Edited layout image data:
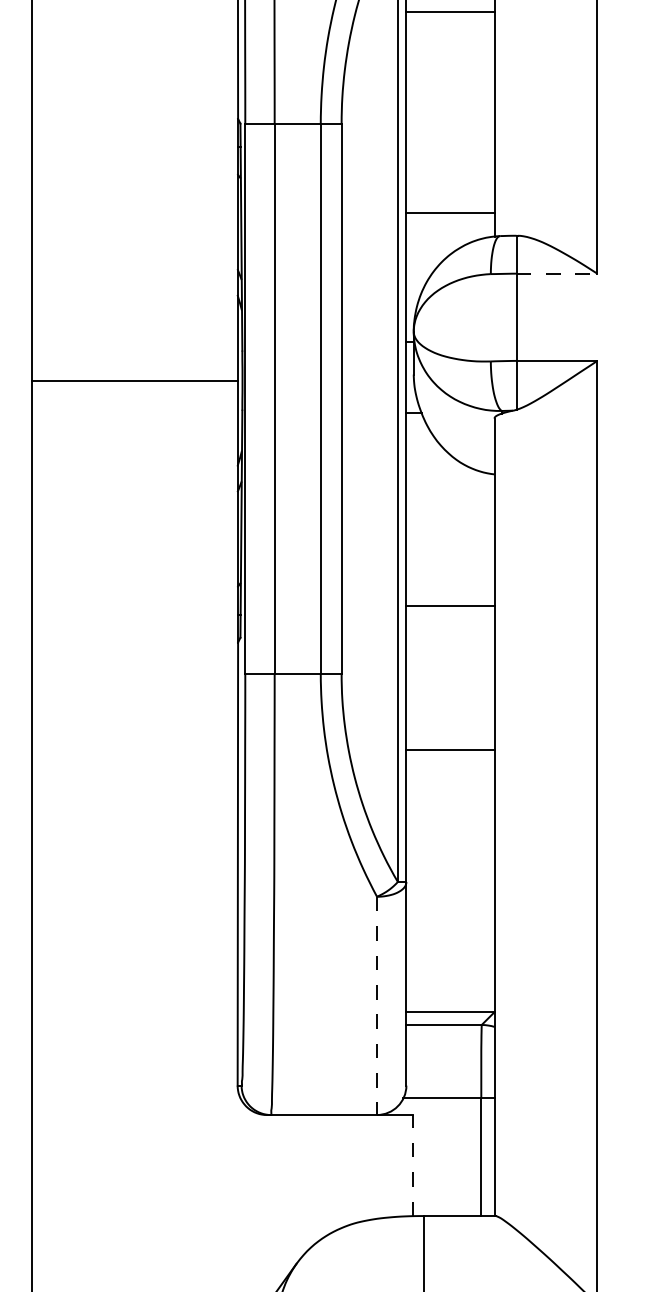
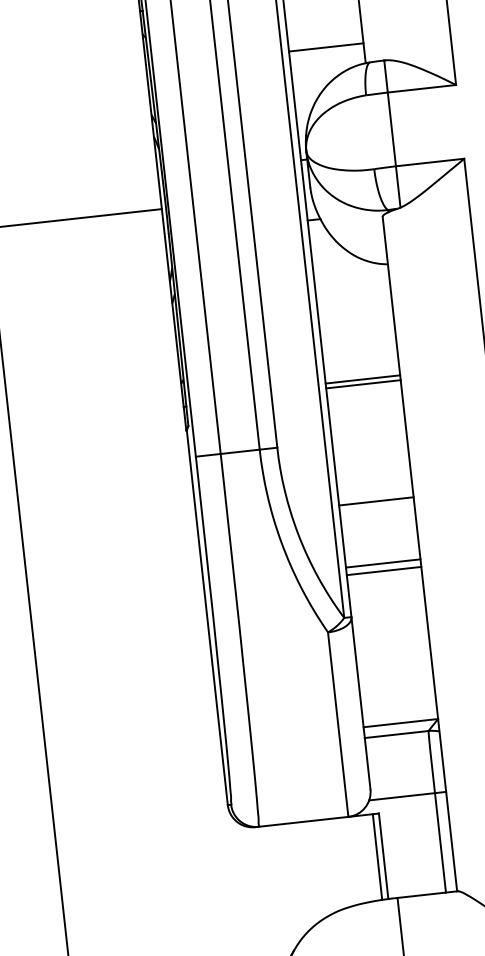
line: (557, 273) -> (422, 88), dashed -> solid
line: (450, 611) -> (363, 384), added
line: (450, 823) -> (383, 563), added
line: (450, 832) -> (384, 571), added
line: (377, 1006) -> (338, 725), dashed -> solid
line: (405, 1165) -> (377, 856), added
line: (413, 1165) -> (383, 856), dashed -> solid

Exercise objective:
Retype every entry word for word, but do not carry over the pictures.

Answer box:
line: (557, 273) -> (422, 88), dashed -> solid
line: (450, 611) -> (363, 384), added
line: (450, 823) -> (383, 563), added
line: (450, 832) -> (384, 571), added
line: (377, 1006) -> (338, 725), dashed -> solid
line: (405, 1165) -> (377, 856), added
line: (413, 1165) -> (383, 856), dashed -> solid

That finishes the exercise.